The HERA trial demonstrated survival benefits from the addition of ovarian function suppression (OFS) to adjuvant endocrine therapy (ET) in premenopausal patients with hormone receptor (HR)-positive/HER2-positive early breast cancer. OFS combined with tamoxifen (TAM) over TAM alone following neoadjuvant chemotherapy is of unclear benefit, particularly in patients achieving pathologic complete response (pCR), a marker for improved disease-free survival (DFS) and overall survival (OS). This retrospective study evaluates the real-world impact of de-escalated ET in this setting.

A retrospective analysis was conducted on premenopausal patients aged ≤50 years with HR-positive/HER2-positive stage I to III breast cancer who achieved pCR (ypTis/T0 ypN0) after neoadjuvant chemotherapy at Memorial Sloan Kettering Cancer Center between 2008 and 2025. Patients were classified into 2 groups based on adjuvant ET: OFS combined with TAM or an aromatase inhibitor (AI) versus TAM alone. Patients receiving more than 1 type of ET were assigned to the group reflecting the therapy used for >75% of their total ET duration. Primary endpoints included DFS and OS, which were estimated using the Kaplan-Meier method and compared using log-rank tests. Patient characteristics were assessed with chi-square and Fisher’s exact tests, and univariable and multivariable Cox proportional hazards models were used to examine associations among patient characteristics, ET groups, and outcomes.

The study included 157 patients, with 67 receiving OFS plus TAM/AI and 90 receiving TAM alone.
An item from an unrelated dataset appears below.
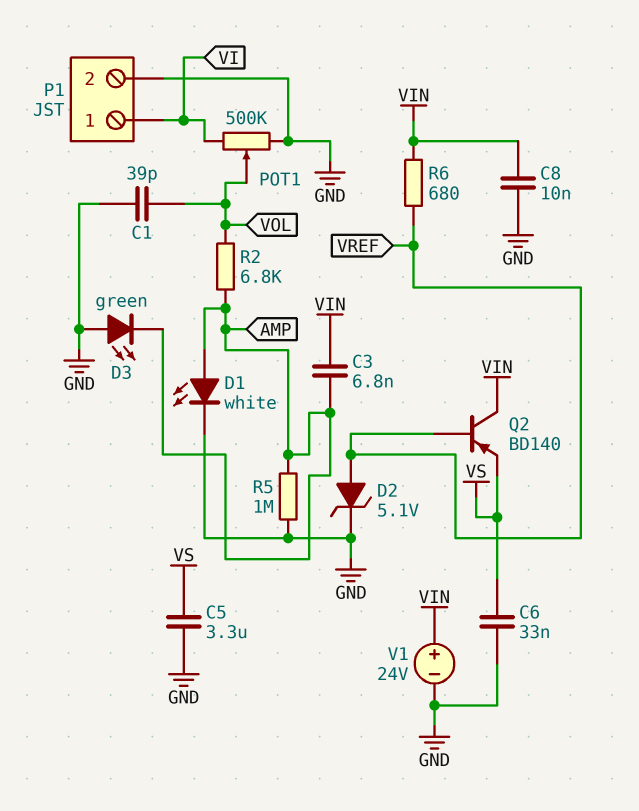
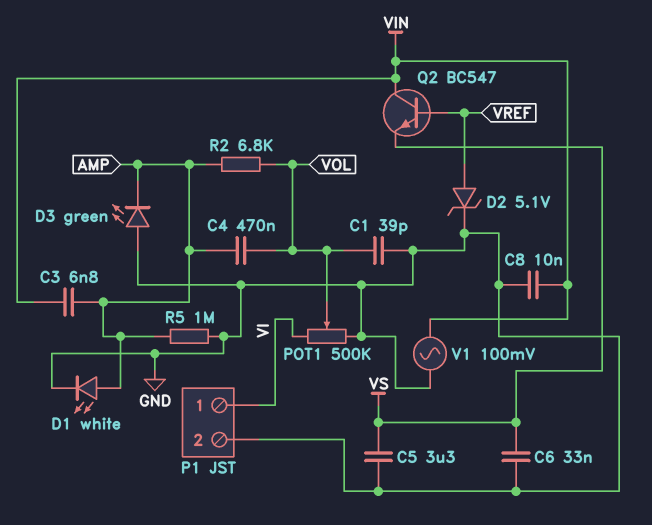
C4: none -> 470nF (AMP, VOL)
Q2: PNP BD140 (B VREF, C VIN, E VS) -> NPN BC547 (B VREF, C VIN, E VS)
R6: 680 (VIN, VREF) -> none
V1: 24V (plus VIN, minus GND) -> AC 100mV (GND, VIN)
Median follow-up was 58.6 months (interquartile range, 41-79 months). At baseline, the OFS group had a higher prevalence of nodal involvement (67% vs 48%; P=.019) and high-grade tumors (82% vs 67%; P=.041) compared with the TAM group. Most patients underwent neoadjuvant chemotherapy with AC-THP regimens (75% vs 74%; P=.072), followed by adjuvant dual HER2 blockade (96% vs 92%; P=.8). The 5-year DFS was 97% (95% confidence interval [CI]: 92-100%); in the OFS group versus 89% (95% CI, 83-97) in the TAM group (P=.12). Multivariable analysis indicated that TAM alone was associated with a trend toward inferior DFS (hazard ratio, 3.44; 95% CI, 0.71-16.6; P=.12), whereas clinical stage III was significantly associated with worse DFS (hazard ratio, 4.71; 95% CI, 1.34-16.6; P=.016). No significant differences in OS were observed between groups (P=.9). Sensitivity analysis in 138 patients without ET switching yielded similar results.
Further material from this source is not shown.